Em resposta a um pedido com base na Lei de Acesso à Informação, o Ministério do Meio Ambiente explicou que a organização do programa consumiu mais de dois anos e que os critérios de escolha dos beneficiários ainda estão em elaboração. “Em termos gerais, o projeto beneficiará pequenos produtores rurais da Amazônia Legal e que possuam seu Cadastro Ambiental Rural validado por órgão competente”, afirmou o ministério, sem mencionar indígenas e comunidades tradicionais entre os primeiros beneficiários. O ministério atribuiu à pandemia da Covid-19 os sucessivos atrasos; a nova previsão para os primeiros desembolsos é o início de 2022.
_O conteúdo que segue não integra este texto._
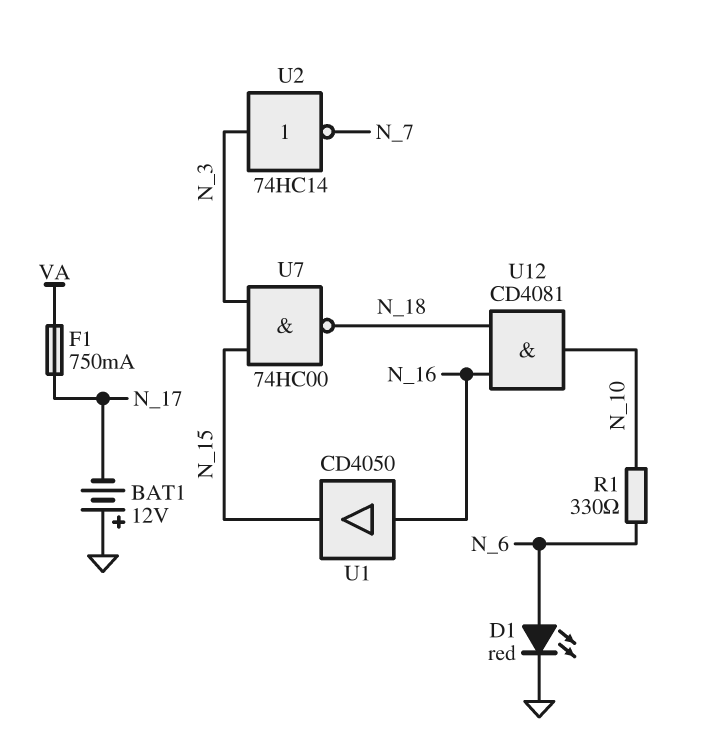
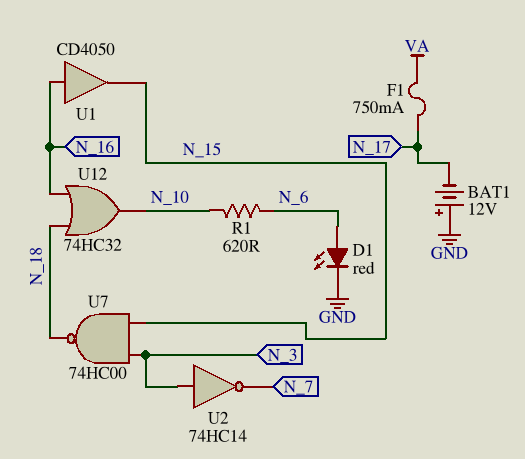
R1: 330 (N_6, N_10) -> 620 (N_6, N_10)
U12: AND CD4081 (in N_16, in N_18, out N_10) -> OR 74HC32 (in N_16, in N_18, out N_10)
No Fundo Clima, o acúmulo de dinheiro que deveria financiar a redução de emissões e a adaptação à mudança do clima se deve também a outro decreto presidencial, editado em novembro de 2019. Nele, Bolsonaro mudou as prioridades na aplicação do dinheiro e estabeleceu como prioridade o saneamento básico e o tratamento de lixo nas cidades.
As reuniões do comitê gestor do fundo só foram retomadas em julho de 2020, depois que partidos de oposição recorreram ao Supremo Tribunal Federal. Pressionado, o governo transferiu ao BNDES em dois meses 580 milhões de reais, depois de dois anos sem repasses. Por meio da Lei de Acesso à Informação, o banco informou que o saldo para financiar novos projetos é atualmente de 960 milhões de reais.
A última reunião do comitê gestor, em junho deste ano, aprovou o plano anual de aplicação de recursos. Em 2021, só três projetos foram aprovados e ainda não tiveram desembolsos. Dois deles tratam de geração de energia solar, um terceiro trata da produção de biogás a partir de resíduos da cana-de-açúcar. Projetos associados à produção de biogás a partir da cana têm destaque entre os onze contratos fechados desde a posse de Bolsonaro, com taxas fixas de juros entre 2,55% e 4,6% ao ano. O maior desses contratos é com a Cocal Energia.
O Fundo Clima foi criado pela Lei da Política Nacional sobre Mudança do Clima, de 2009. Essa lei estabelecia meta de desmatamento na Amazônia de 3,9 mil km2 em 2020. Mas a taxa do ano passado foi de 10,9 mil km2, estourando a meta. Esse número deve ser superado neste ano, em mais um recorde de devastação da floresta. Para o ano que vem, os três primeiros meses de coleta da taxa anual (entre agosto e julho) já somam 2,7 mil km2 de alertas de desmatamento, colocando em risco a meta de Bolsonaro de conter o desmatamento a 8,7 mil km2 no último ano do mandato.